Now it's made unlikely teammates of tea party libertarian Sen. Rand Paul, R-Ky., and Judiciary Committee Chairman Patrick Leahy, a liberal Vermont Democrat. They're co-sponsoring one of the two sentencing bills now before the committee. Co-sponsoring the other one are Sens. Mike Lee, R-Utah, another conservative championed by the tea party, and the Senate's No. 2 Democrat, liberal Sen. Richard Durbin of Illinois.
The four senators make similar cases for sentencing reform: Many of the sentences are unfair, prisons are overcrowded with nonviolent drug offenders, and it's costing taxpayers too much money.

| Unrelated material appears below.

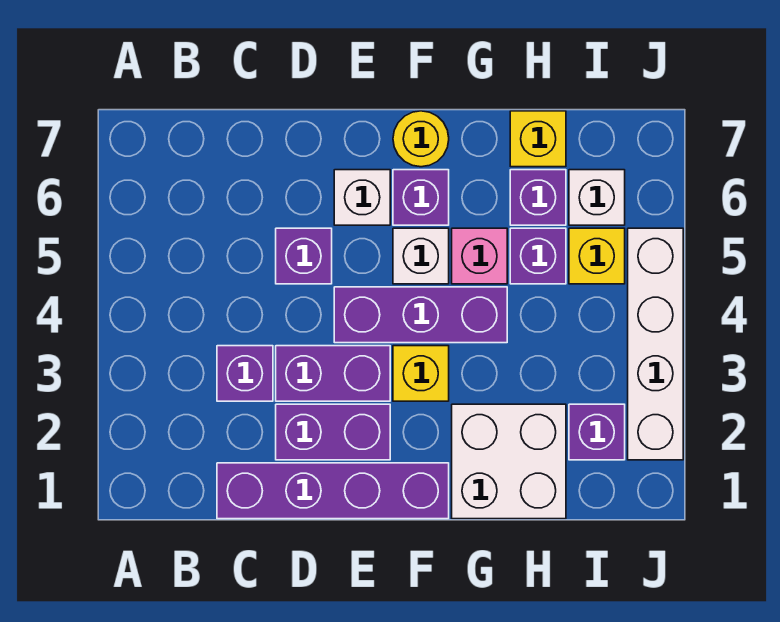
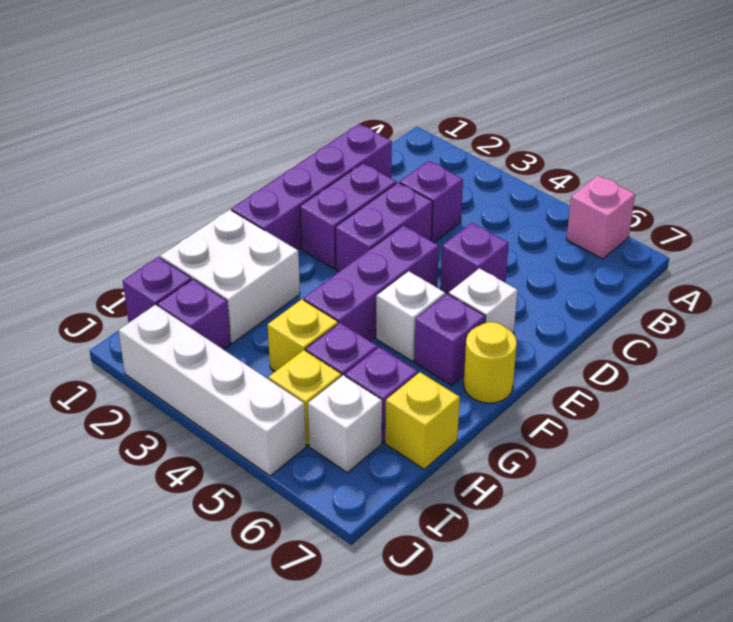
yellow brick F3 level 1 -> yellow brick H4 level 1
pink brick G5 level 1 -> pink brick A6 level 1
none -> purple brick I1 level 1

Prison costs have ballooned in the past 30 years, with the Bureau of Prisons budget now around $6.8 billion, or about 25 percent of the Justice Department's total. The yearly cost of housing a federal prisoner ranges from $21,000 to $33,000, depending on the prison's level of security, and is steadily rising.

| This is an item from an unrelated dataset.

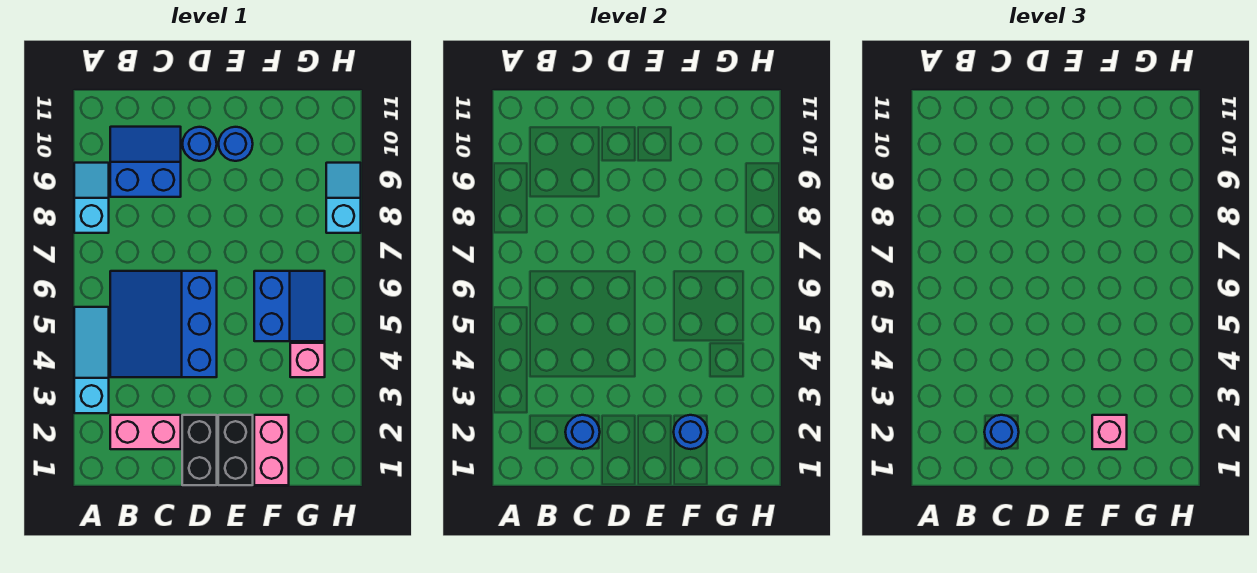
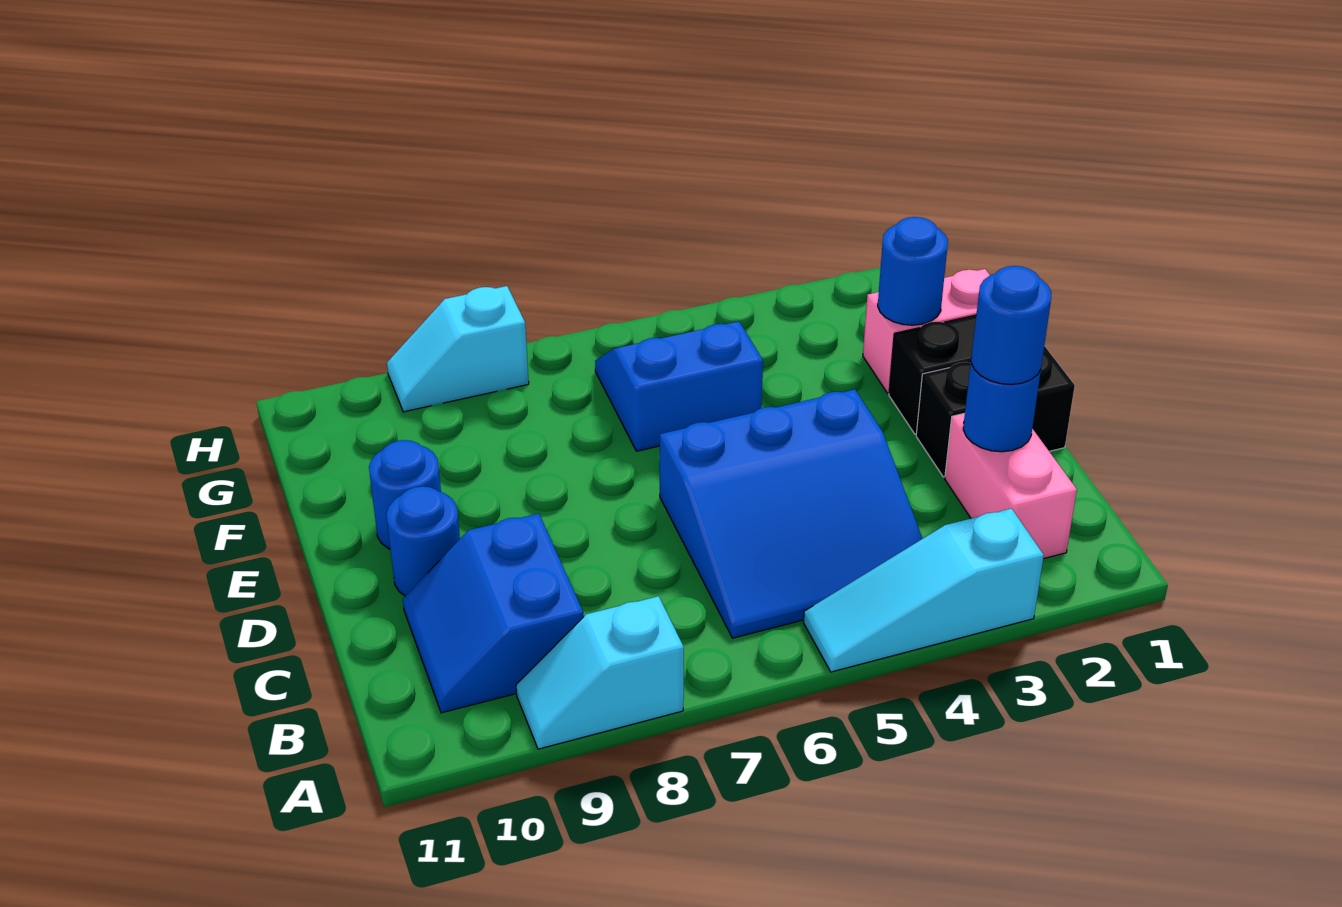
pink brick F2 level 3 -> none
pink brick G4 level 1 -> none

The United States has the largest prison population in the world with more than 1.5 million prisoners in 2012, according to the Bureau of Justice Statistics, including more than 218,000 federal prisoners. About half of federal prisoners are drug offenders, nearly all of whom faced some form of mandatory minimum sentencing. They include Mandy Martinson.
Police raided her house in Mason City in January 2004. She was 27 at the time. They found 10 pounds of marijuana, two pounds of high-purity methamphetamine known as "ice" and two guns, components of a northern Iowa drug ring run by her then-boyfriend, whom court documents identify as Justin Dana.
Cindy Martinson said her daughter knew Dana was a drug dealer, but she was a drug addict and under Dana's control.
A local judge released Mandy Martinson on her own recognizance after her arrest and she eventually sobered up and resumed a job as a dental hygienist for several months.